This doc answers who owns truth for gameplay-relevant state and what the client may assume or predict. It complements contracts.md (what shapes cross the wire) and docs/architecture/tech_stack.md (stack locks).


Default rule

  • Server is authoritative for anything that affects persistence, other players, economy, progression, security / PvP policy, or anti-cheat.
  • Client owns input, presentation, UI, camera framing, and optional local prediction that must reconcile to the server without changing committed outcomes.

Matches tech stack: client sends intents; server emits state (deltas or snapshots). Authoritative logic stays in ASP.NET Core, not Godot multiplayer templates.

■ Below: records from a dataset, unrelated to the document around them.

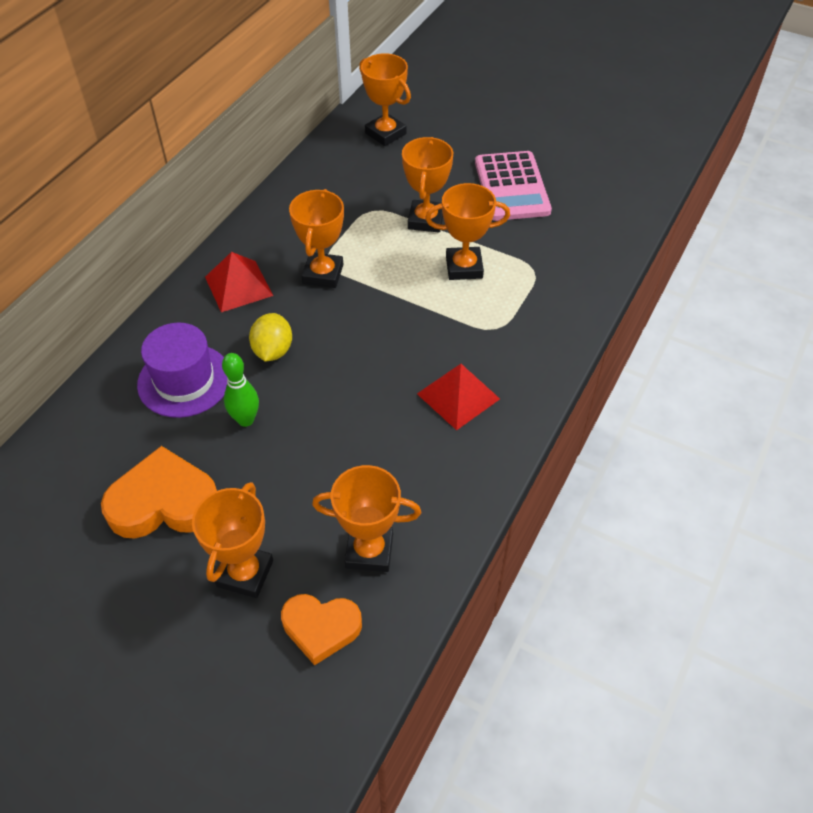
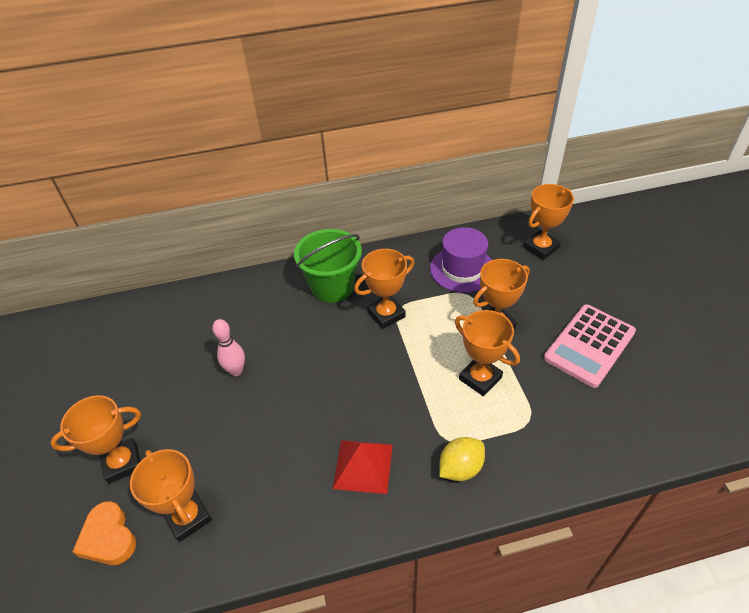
camera: 50 degrees right, 5 degrees down
(164, 502) = (145, 383): orange heart -> none
(184, 380) = (239, 321): purple hat -> purple hat (462, 269)
(238, 286) = (332, 287): red pyramid -> green bucket
(246, 420) = (236, 371): green bowling pin -> pink bowling pin
(273, 351) = (300, 341): yellow lemon -> yellow lemon (460, 468)
(385, 133) = (541, 248): orange trophy -> orange trophy turned 45 degrees clockwise

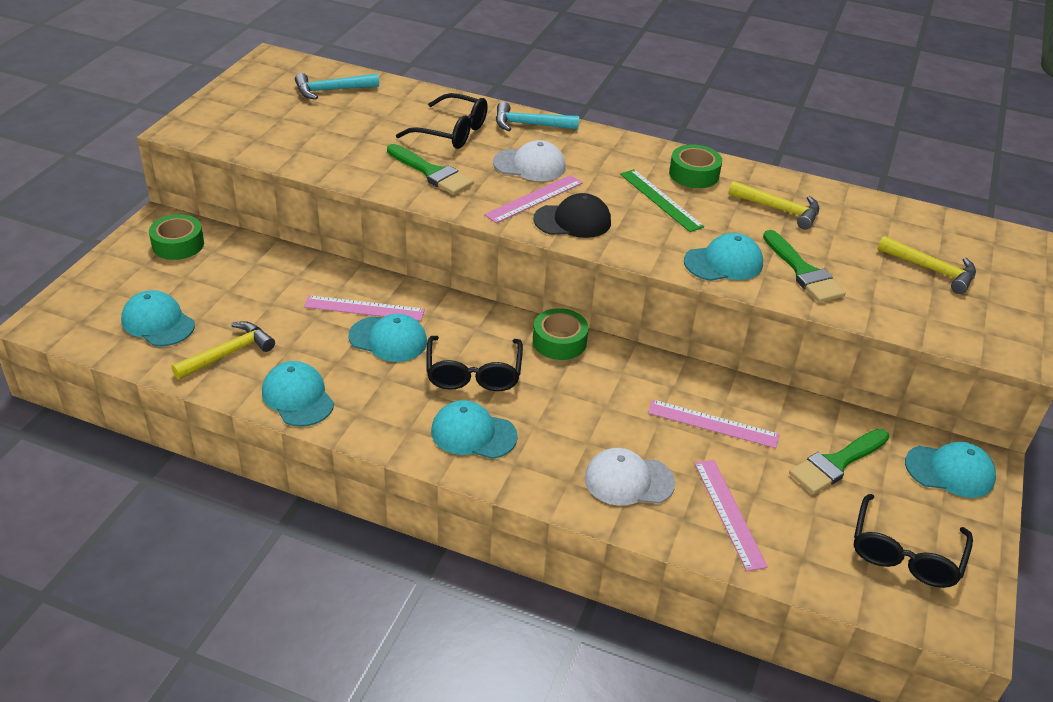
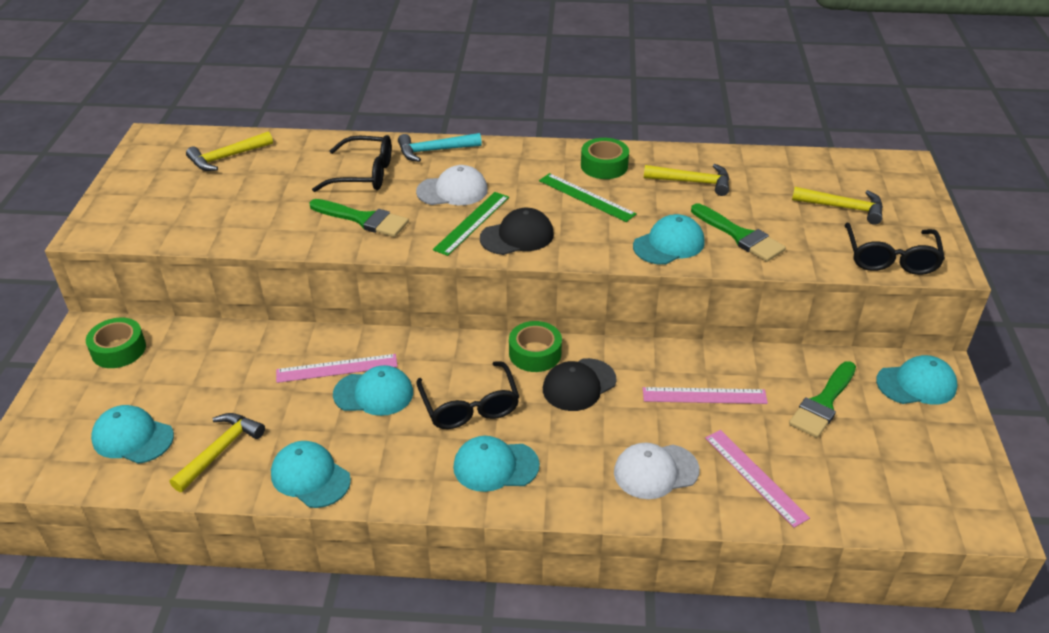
camera: 15 degrees left, 0 degrees up
(332, 90) = (227, 157): turquoise hammer -> yellow hammer
(534, 199) = (472, 223): pink ruler -> green ruler
(589, 381) = (579, 385): none -> black cap
(905, 554) = (915, 471): black glasses -> black glasses (890, 258)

Intents vs authoritative state

Direction Content Rule
Client → server Intents (move path, ability use, craft request, interact, chat, …) Server validates every intent against rules, content, and current sim state.
Server → client Authoritative state (PositionState, inventory, combat resolution, quest flags, zone tier, PvP eligibility, …) Client displays and may predict; server wins on conflict.

Naming on the wire may use *Command or *Intent for client→server and *State / *Resolution / snapshots for server→client; the role (intent vs truth) matters more than the suffix.

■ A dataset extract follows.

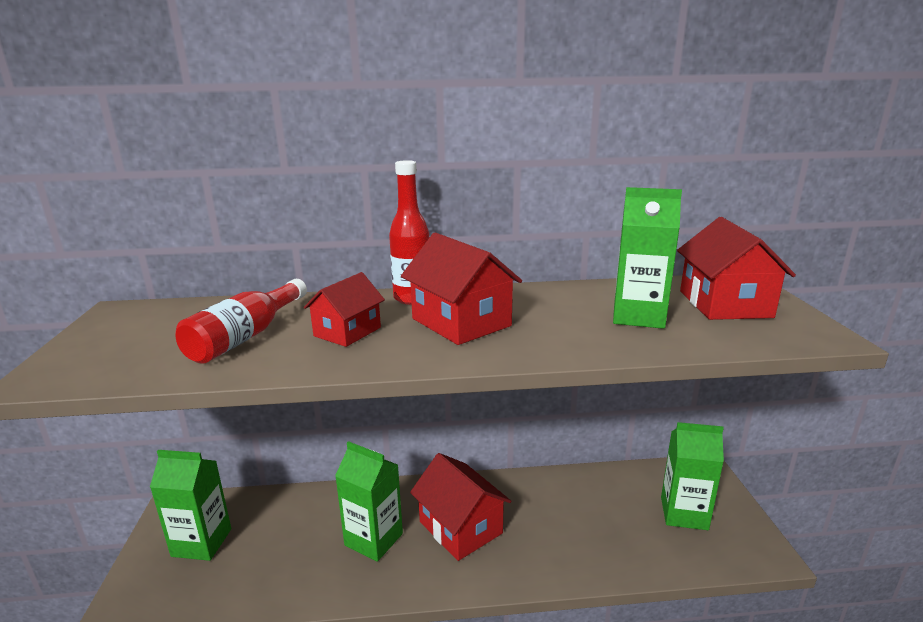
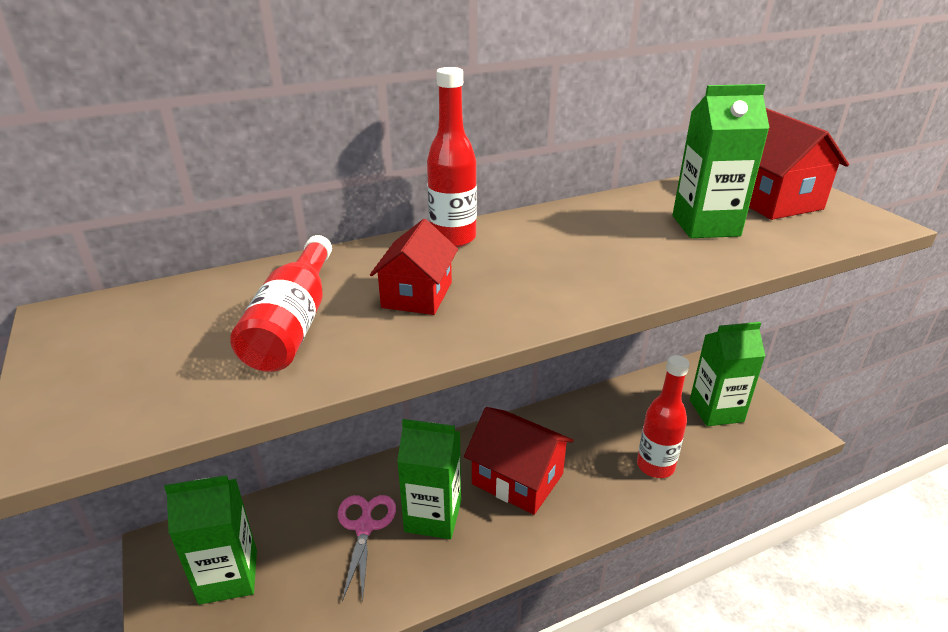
camera: 20 degrees left, 10 degrees up
(317, 533) = (365, 527): none -> pink scissors
(461, 322) = (536, 261): red house -> none
(594, 548) = (655, 466): none -> red bottle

By module (prototype defaults)

E1.M1: InputAndMovementRuntime

  • Authoritative: PositionState (and any rule derived from it: interaction range, zone presence) is owned by the server simulation.
  • Client: Sends movement intent (e.g. destination, path id, or tick-aligned input—exact wire shape in Protobuf later). May predict the local avatar for responsiveness.
  • Reconciliation: One documented ruleset: on server snapshot or correction, the client must converge to server truth (snap or blend—implementation choice; server outcome is final). Log material desync via E9.M1 — TelemetryEventSchema when schema exists.
  • Deferred (not fixed here): Sim tick rate, snapshot cadence, delta vs full snapshot protocol, and prediction smoothing curves—pick when networking MVP is scoped.

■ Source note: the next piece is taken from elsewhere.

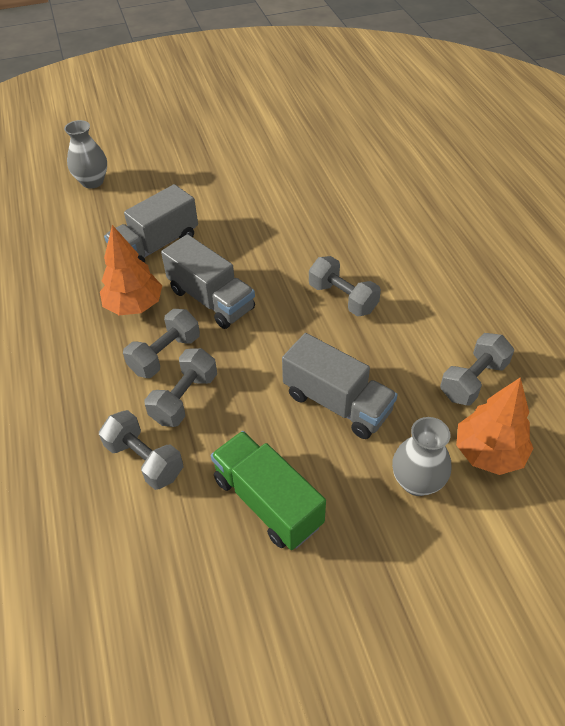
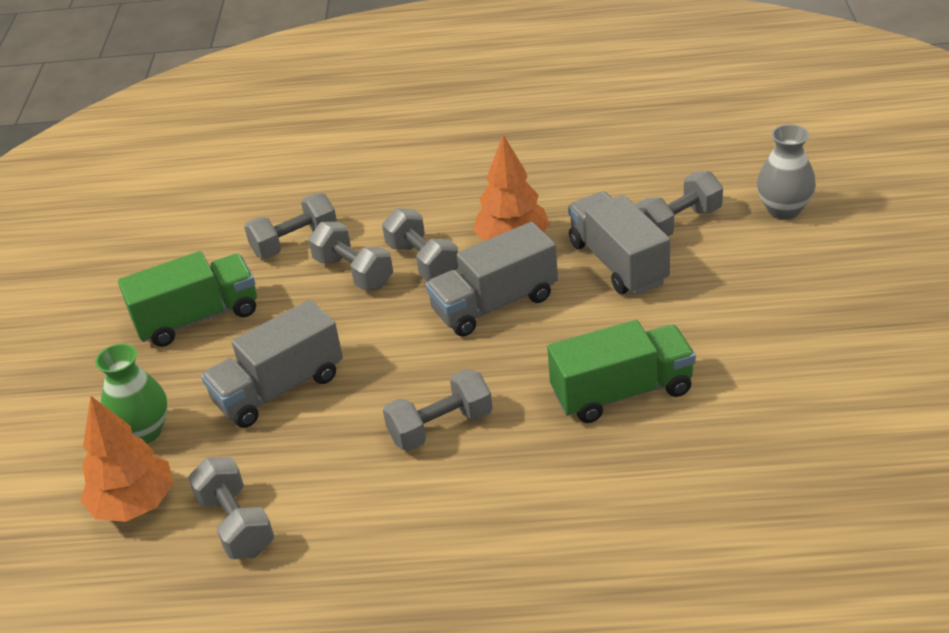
camera: 110 degrees right, 10 degrees down
(108, 225) = (678, 223): none -> grey dumbbell
(284, 224) = (622, 392): none -> green truck
(417, 482) = (144, 432): grey vase -> green vase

E1.M2: IsometricCameraController

  • Authoritative: None for prototype gameplay. Camera follow, zoom band, and occlusion are client-local; the server does not need CameraState for combat, zones, or PvP unless a future feature (e.g. replay) explicitly requires it.
  • Server: Must not use client-reported camera pose for gameplay checks (targeting, line of sight, etc.); those use world geometry + server-known positions, not “what the player saw.”

E1.M3: InteractionAndTargetingLayer

  • Authoritative: Valid target and interactable eligibility (range, faction, phase, alive/dead) are decided on the server. Client sends selection or use intent; server responds with accepted TargetState or denial.
  • Client: Hover, highlights, and tentative selection are presentation; may be wrong until server confirms.

E1.M4: AbilityInputScaffold

  • Client: Emits ability intent (AbilityCastRequest / equivalent) with ability id, target id, optional aim data as designed.
  • Server: E5.M1 — CombatRulesEngine (and related systems) validate cooldowns, resources, range, facing/LOS rules, and E6.M1 where relevant; emits CombatResolution (or denies with reason).

E5.M1: CombatRulesEngine

  • Never trust client-supplied damage, healing, crit rolls, or death outcomes as source of truth.
  • Trust only what the client can observe as intent: which action, which target, timing within tolerance—then recompute everything server-side from SkillDef, stats, and combat state.

Economy, crafting, inventory, quests, zones, PvP

  • E3.*, E7.*, E4.*, E6.*: Commit state and validate requests only on the server; client UI is a view over server-driven data. Already assumed in epics; this doc makes the split explicit for implementers.

Telemetry and debugging

  • Authority violations (client assumed an outcome the server denied) should be visible: denied intents with reason codes, optional lightweight desync counters—not silent fixes in production without logging.

What this doc does not fix yet

  • Exact network update rate and interest management (who receives which entity updates).
  • Lag compensation model for tab-target combat (if any)—decide with combat design and E5.M1 implementation.
  • Rollback vs hard snap reconciliation for movement—engineering choice after first multiplayer vertical slice.

Revisit when the first Protobuf game channel and a multiplayer milestone are defined.